For another solution, see also: \url{https://github.com/YosysHQ/SymbiYosys/blob/master/docs/examples/puzzles/pour_853_to_4.sv}.

\begin{lstlisting}[style=custompy]
from z3 import *

def _try (POURINGS):
    print "* try %d" % POURINGS
    STATES=POURINGS+1

    A=[Int('A_%d' % i) for i in range(STATES)]
    B=[Int('B_%d' % i) for i in range(STATES)]
    C=[Int('C_%d' % i) for i in range(STATES)]
    op=[Int('op_%d' % i) for i in range(STATES)]

    def Z3_min(a,b):
        return If(a<b, a, b)

    s=Solver()

    # volumes (not states):
    jug_A, jug_B, jug_C = 8,5,3

    # "columns": If(And(op==..., preconditions), And(what next state will have), ...)
    for cur in range(STATES-1):
        next=cur+1
        s.add(If(And(op[cur]==0, A[cur]>0, B[cur]<jug_B), And(B[next]==Z3_min(jug_B, B[cur]+A[cur]), A[next]==A[cur]-(B[next]-B[cur]), C[next]==C[cur]),
            If(And(op[cur]==1, A[cur]>0, C[cur]<jug_C), And(C[next]==Z3_min(jug_C, C[cur]+A[cur]), A[next]==A[cur]-(C[next]-C[cur]), B[next]==B[cur]),
            If(And(op[cur]==2, B[cur]>0), And(A[next]==A[cur]+B[cur], C[next]==C[cur], B[next]==0),
            If(And(op[cur]==3, B[cur]>0, C[cur]<jug_C), And(A[next]==A[cur], C[next]==Z3_min(jug_C, C[cur]+B[cur]), B[next]==B[cur]-(C[next]-C[cur])),
            If(And(op[cur]==4, C[cur]>0), And(A[next]==A[cur]+C[cur], B[next]==B[cur], C[next]==0),
            If(And(op[cur]==5, C[cur]>0), And(A[next]==A[cur], B[next]==Z3_min(jug_B, B[cur]+C[cur]), C[next]==C[cur]-(B[next]-B[cur])),
            False)))))))

    # no state must repeat:
    for i in range(STATES):
        for j in range(i):
            s.add(Or(A[i]!=A[j], B[i]!=B[j], C[i]!=C[j]))

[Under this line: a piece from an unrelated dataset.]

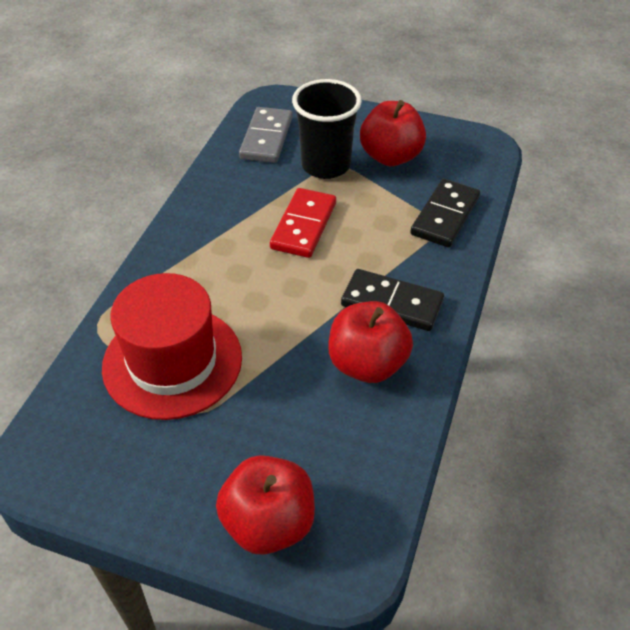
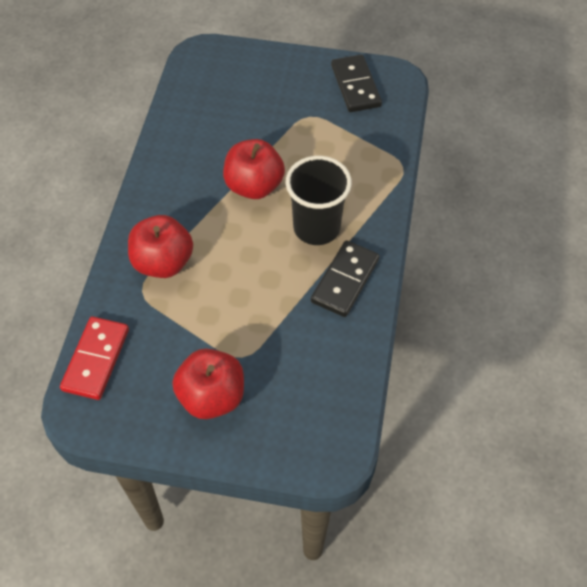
grey domino: 1 -> 0
red hat: 1 -> 0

    # initial and final state:
    s.add(And(A[0]==8, B[0]==0, C[0]==0))
    s.add(And(A[STATES-1]==4, B[STATES-1]==4, C[STATES-1]==0))

    if s.check()==unsat:
        return

    m=s.model()

    ops_names=["A->B", "A->C", "B->A", "B->C", "C->A", "C->B"]
    for i in range(STATES):
        print "state %d, %d-%d-%d" % (i, m[A[i]].as_long(), m[B[i]].as_long(), m[C[i]].as_long())
        if i!=STATES-1:
            print "op_%d = %s" % (i, ops_names[m[op[i]].as_long()])
    exit(0)

#_try(7)
#exit(0)

for i in range(20):
    _try(i)
\end{lstlisting}

\begin{lstlisting}
state 0, 8-0-0
op_0 = A->B
state 1, 3-5-0
op_1 = B->C
state 2, 3-2-3
op_2 = C->A
state 3, 6-2-0
op_3 = B->C
state 4, 6-0-2
op_4 = A->B
state 5, 1-5-2
op_5 = B->C
state 6, 1-4-3
op_6 = C->A
state 7, 4-4-0
\end{lstlisting}